Human Impacts

Jean Carlson

Jean Carlson investigates robustness, tradeoffs, and feedback in complex, highly connected systems, and develops multi-scale models to capture important small-scale details and predict large-scale behavior.

Simone Pulver

My research focuses broadly on the engagement of non-state actors, i.e. firms, non-governmental organizations and scientific experts, in climate change politics at international and national levels and in industrialized and developing-country settings. My first research project focused on the roles played by transnational oil corporations and transnational environmental advocacy NGOs in the UN climate negotiations.
Current Projects:

Robert (Bob) Miller

I am interested in benthic subtidal ecology, particularly community ecology and the role of primary producers in marine ecosystems. Off southern California, kelp forests are a spectacular example of marine ecosystems, rivaling coral reefs in beauty and biodiversity.  With the Santa Barbara Coastal Long-Term Ecological Research program I study the dynamics of different groups of primary producers, including kelp, understory macroalgae, and phytoplankton, how these groups interact competitively, and their roles in coastal food webs.

Dylan Rood

My research focuses on the use of several cosmogenic isotopes, including 10Be, 26AI and 36CI as geochemical/geophysical tracers and dating tools.
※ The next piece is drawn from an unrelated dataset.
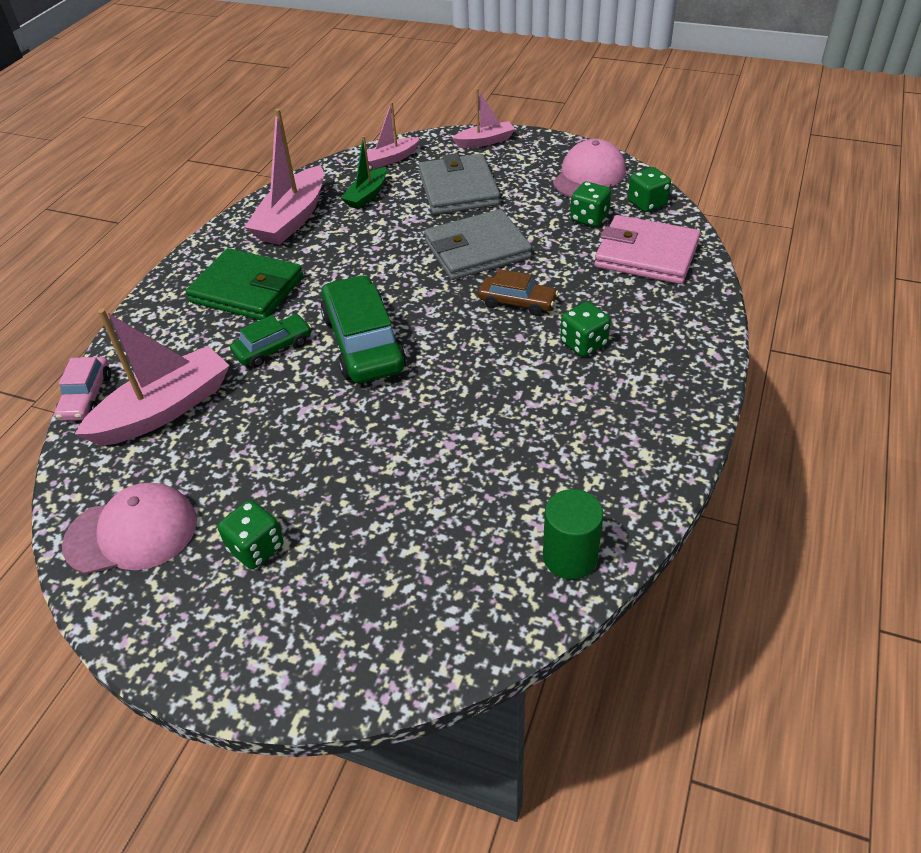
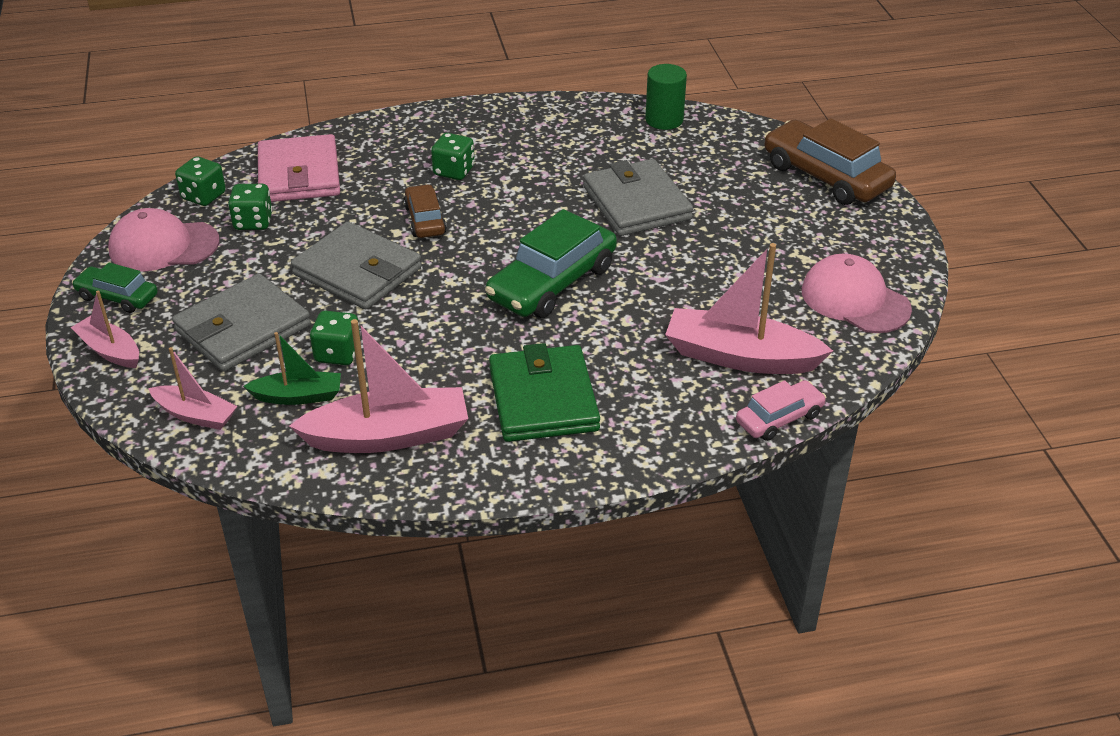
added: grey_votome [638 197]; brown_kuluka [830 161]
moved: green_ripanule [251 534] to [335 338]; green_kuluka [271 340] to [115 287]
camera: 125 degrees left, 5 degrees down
I utilize cosmogenic nuclides to investigate terrestrial climate records, earthquake fault slip rates, erosion rates and landscape evolution, seismic hazard and earthquake ground motions, Earth surface processes, atmospheric circulation, hydrology, burial dating and archeology, and calibration of cosmogenic nuclide production rates.

Christina (Naomi) Tague

Naomi Tague's research is focused on the interactions between hydrology and ecosystem processes and, specifically, how eco-hydrologic systems are altered by changes in land use and climate. Much of her work involves developing and using spatial simulation models to integrate data from multiple field-based monitoring studies in order to generalize results to larger watersheds. Reflecting that emphasis, she is one of the principal developers of the Regional Hydro-Ecologic Simulation System (RHESSys), an integrated model of spatially distributed carbon, water, and nitrogen cycling.

Roland Geyer

Born and educated in Germany, where he was trained in engineering and physics, Roland Geyer came to the Bren School in 2003 and now teaches courses in production and operations management, and in the emerging field of industrial ecology. Geyer is interested in the life cycle of manufactured goods—the processes in the form of energy and material flows that are related to transforming raw materials into products and, ultimately, waste—and in the environmental and economic potential of reuse and recycling activities.

Roger Nisbet

My research covers many areas of theoretical ecology. The overarching theme is the use of “individual-based” or “structured” population models to relate population dynamics to the physiology and behavior of individual members of a population. Much work is based on Dynamic Energy Budget (DEB) theory to describe the rates at which individual organisms assimilate and utilize energy and elemental matter. My research group both develops new fundamental theory and applies it to environmental problems.

Carla D'Antonio

My research lies at the interface of plant community and ecosystem ecology. The goals of my research program are, to understand controls over variation in plant community change across landscapes and how the invasion of species affects ecosystem composition, structure and functioning. Specific foci include processes that control invasions by non-indigenous plant species and mechanisms through which plants affect ecosystem functioning over short versus long time scales.